Standardized testing is a part of every student’s life, but as curricula have been molded to teach to tests, they have become increasingly controversial.
The Loudoun Education Alliance of Parents will be discussing this topic at its monthly meeting at 7 p.m. March 8 at the LCPS Administrative Building. The meeting will focus on standardized testing’s impact on innovation and creativity and if there are other ways to hit the standards of learning without “teaching to the test.”
It will also examine the role of SATs and ACTs. Some colleges are no longer taking them into account and if this becomes a growing trend, it could impact Loudoun students.
When Dr. Eric Williams came on board as superintendent, he said that his mission would be to implement One to the World throughout LCPS and that this would be hit the SOL requirements without teaching to the test. One to the World is an instructional initiative that addresses what an LCPS graduate should know and be able to do. This instructional approach focuses on significant content, important competencies and the joy of teaching and learning.
“From what I’ve seen, he has been true to his word and we are seeing OTTW projects being implemented at all the schools,” LEAP Vice President of Communication Juana Kazmierczak said. “I have heard from parents that they are very encouraged about the new emphasis.”
LEAP is a non-partisan network that promotes interaction between parents, teachers, School Board members and members of the LCPS Administrative Team.

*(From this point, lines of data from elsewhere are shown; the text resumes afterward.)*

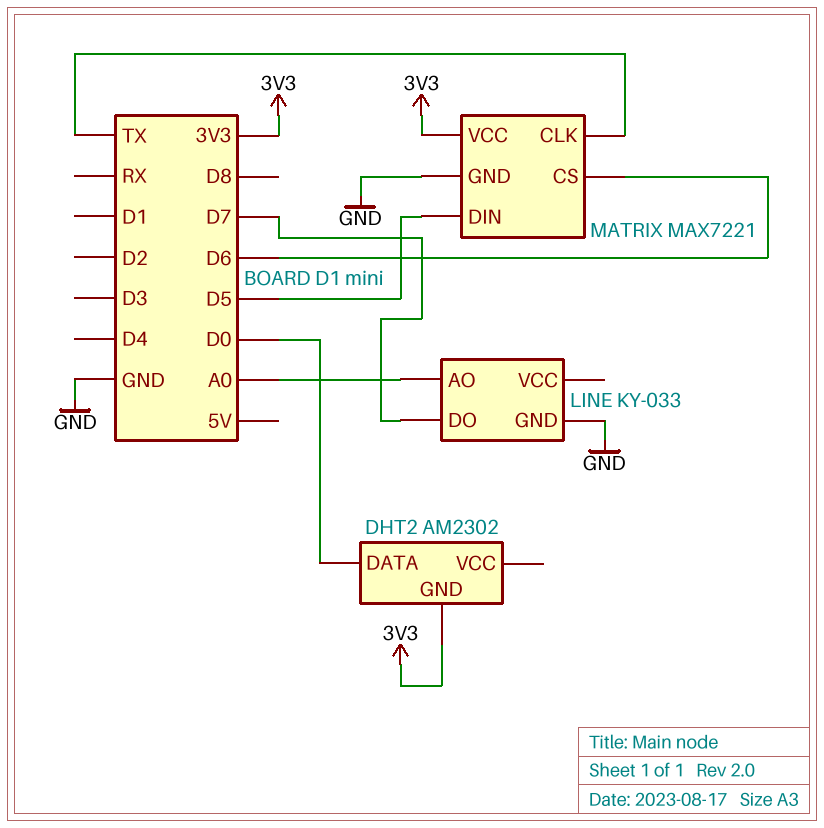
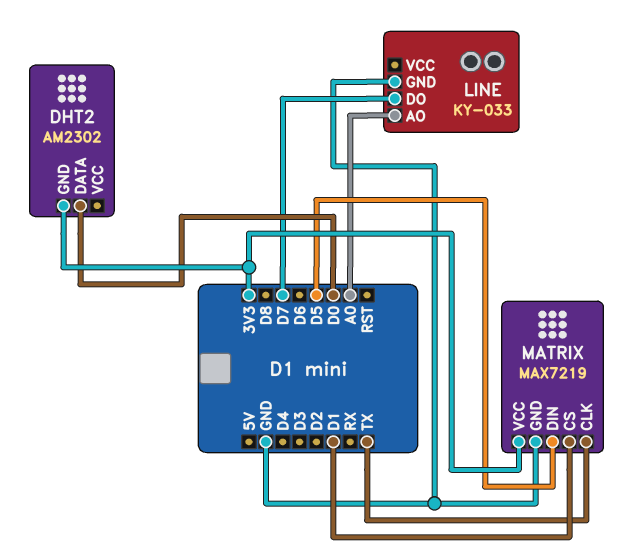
MATRIX: MAX7221 -> MAX7219
MATRIX pin CS: D6 -> D1

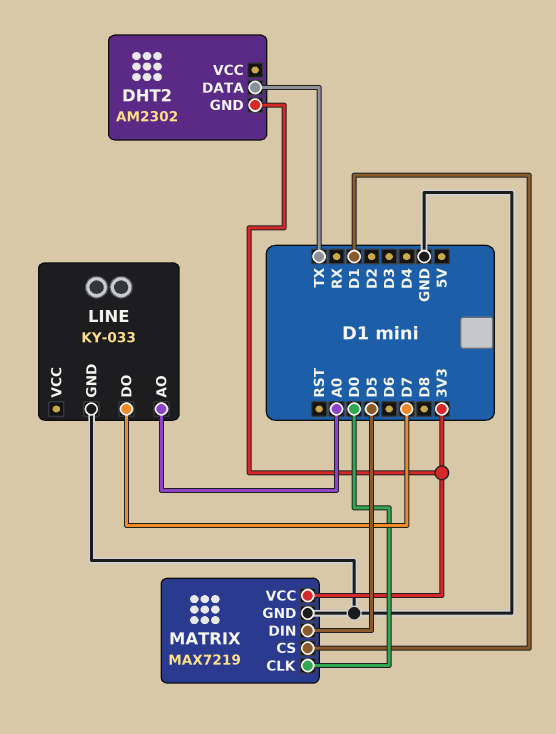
DHT2 pin DATA: D0 -> TX
MATRIX pin CLK: TX -> D0

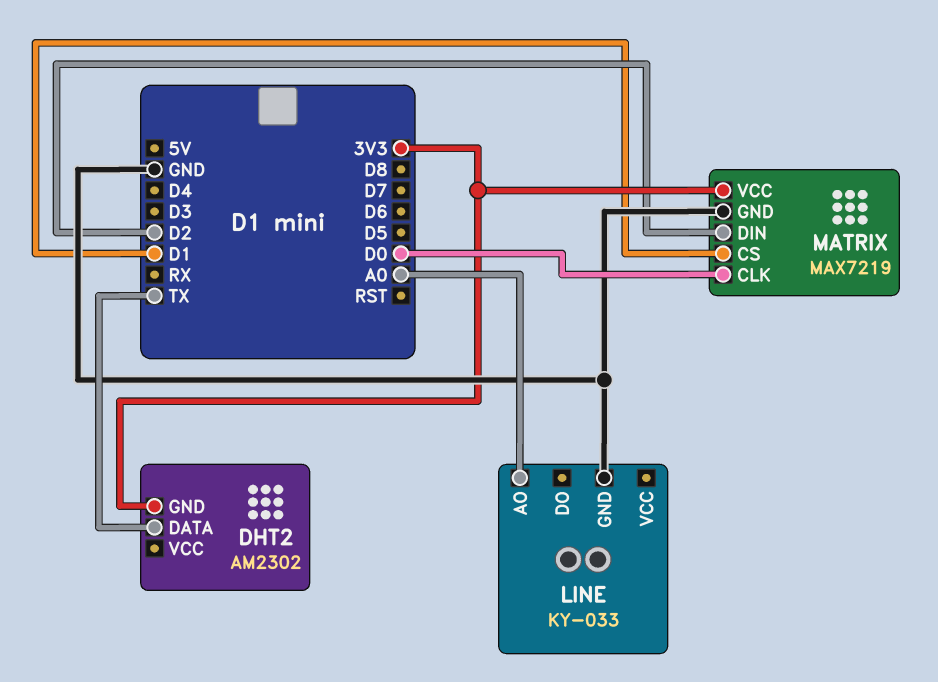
LINE pin DO: D7 -> none
MATRIX pin DIN: D5 -> D2

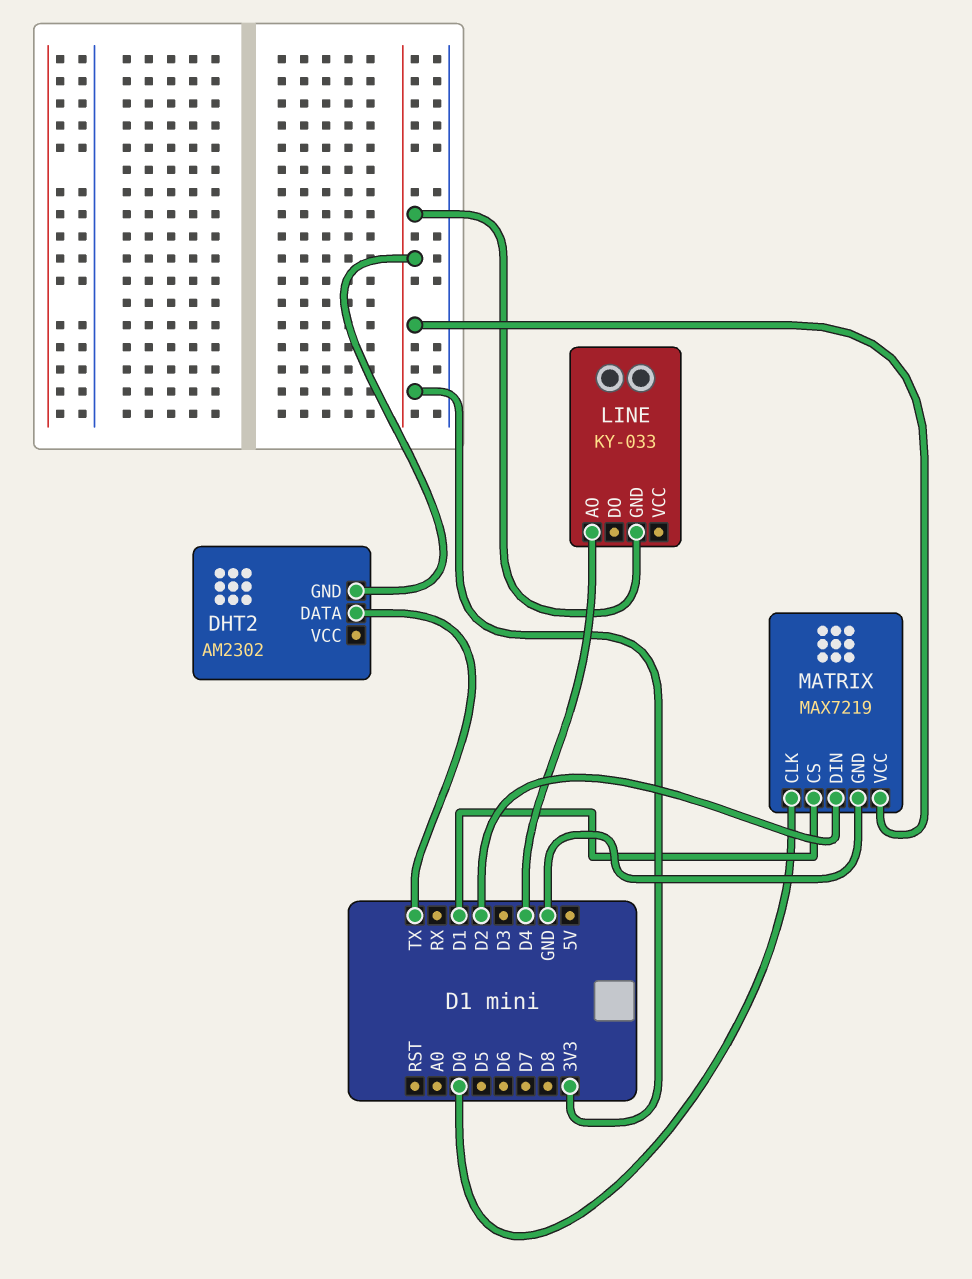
LINE pin AO: A0 -> D4
LINE pin GND: GND -> 3V3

The organization’s meetings, conducted on the second Wednesday of each month, allows county parents to share their opinions and gives school board members, county officials and state government officials an opportunity to listen to parent input and educate themselves on community concerns.
Dr. Ashley F. Ellis, LCPS director, instructional programs; Leigh Bennett, LCPS supervisor, assessment services; William Brazier, LCPS supervisor, social science and global studies; Dr. KH Kim, professor of creativity and innovation at the College of William and Mary, will all speak at the March 8 meeting.